I have 2.4.19 installed on 2 x230 laptops and an Intel NUC with various microphones on manjaro and ubuntu running in a venv. I am using kaldi/openfst and experience a slightly annoying problem both with porcupine as well as snowboy as wakeword listener. Commands like “turn all lights on” or “make reading area 50 percent” work well - however “tell me a joke” or “set reading area to 50 percent” are shortened to “me a joke” and “reading area to 50 percent” both with porcupine and snowboy in about 80% of my tests (snowboy seems to perform a tiny bit better). Recording directly from the web interface (holding the button) always detects the first word.
I played with various vad settings (0,1,2,3) but things only seem to get worse the more aggressive the vad. Making a break after the first word like “set … reading area to 50 percent” makes the recognition more likely.
I looked and played with them when using porcupine - I tried smaller values as the default - not seeing any improvement.
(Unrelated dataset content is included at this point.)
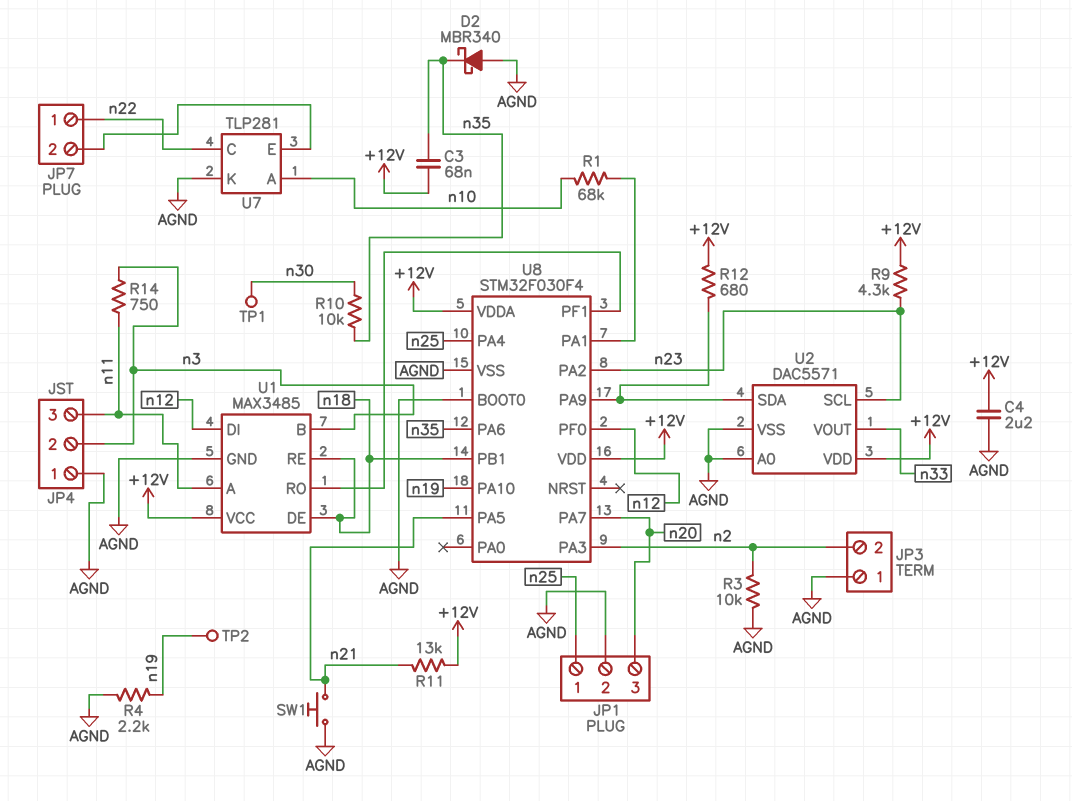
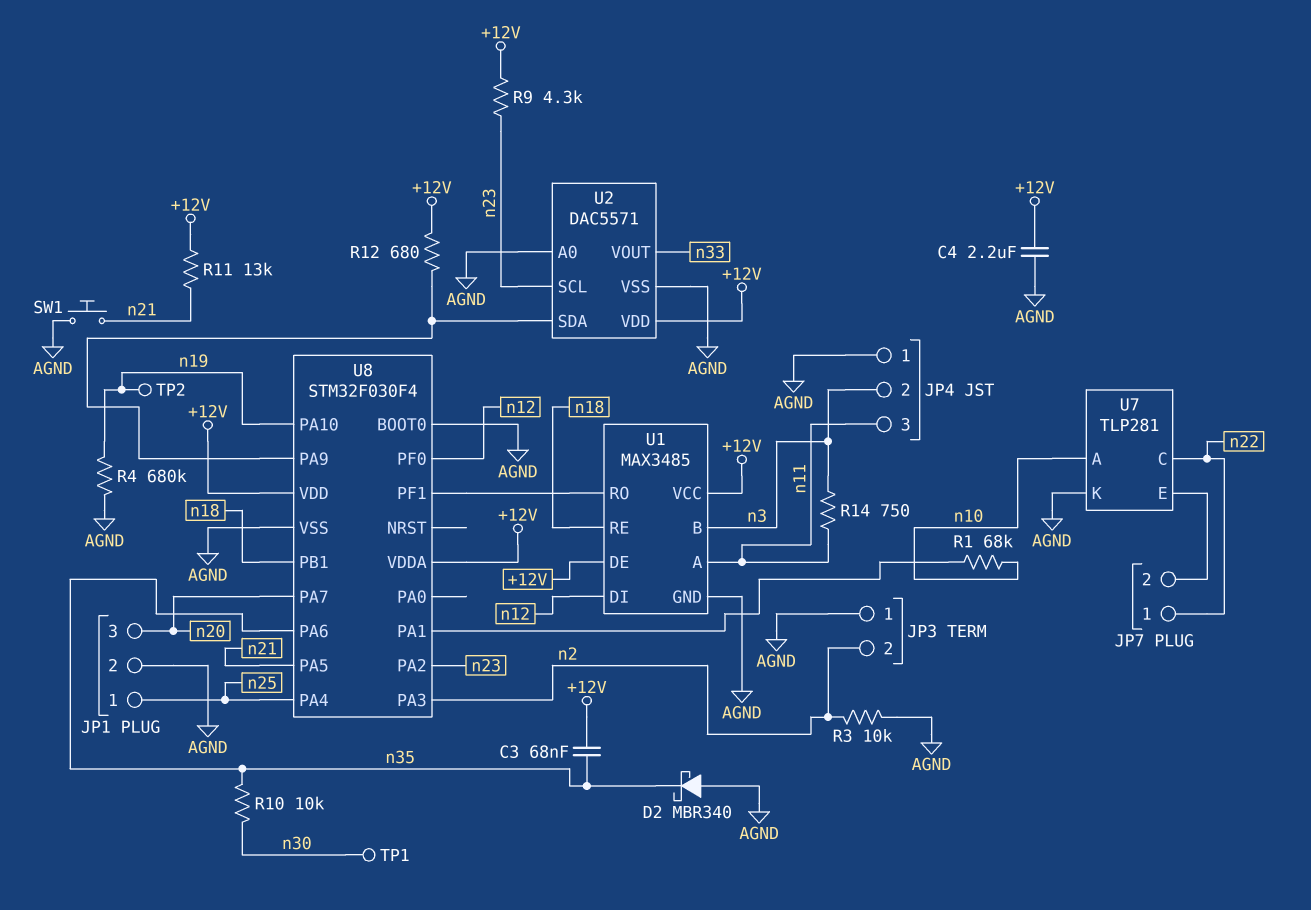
R4: 2.2k (AGND, n19) -> 680k (AGND, n19)
U1 pin DE: n18 -> +12V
I will give it now another go with snowboy.
Do I understand it correctly that I have to decrease these buffer to throw less away or do I have to increase the buffer if more should be recorded before the actual command activity?
Anyway at the moment I am using a not very good microphone, so I don’t know if it could depend on it, but I could hear the recorded audio (in the web gui) and it actually seemed to be missing of the first part.
I had also to add speech_buffers to 0 for webrtcvad to resolve my problem.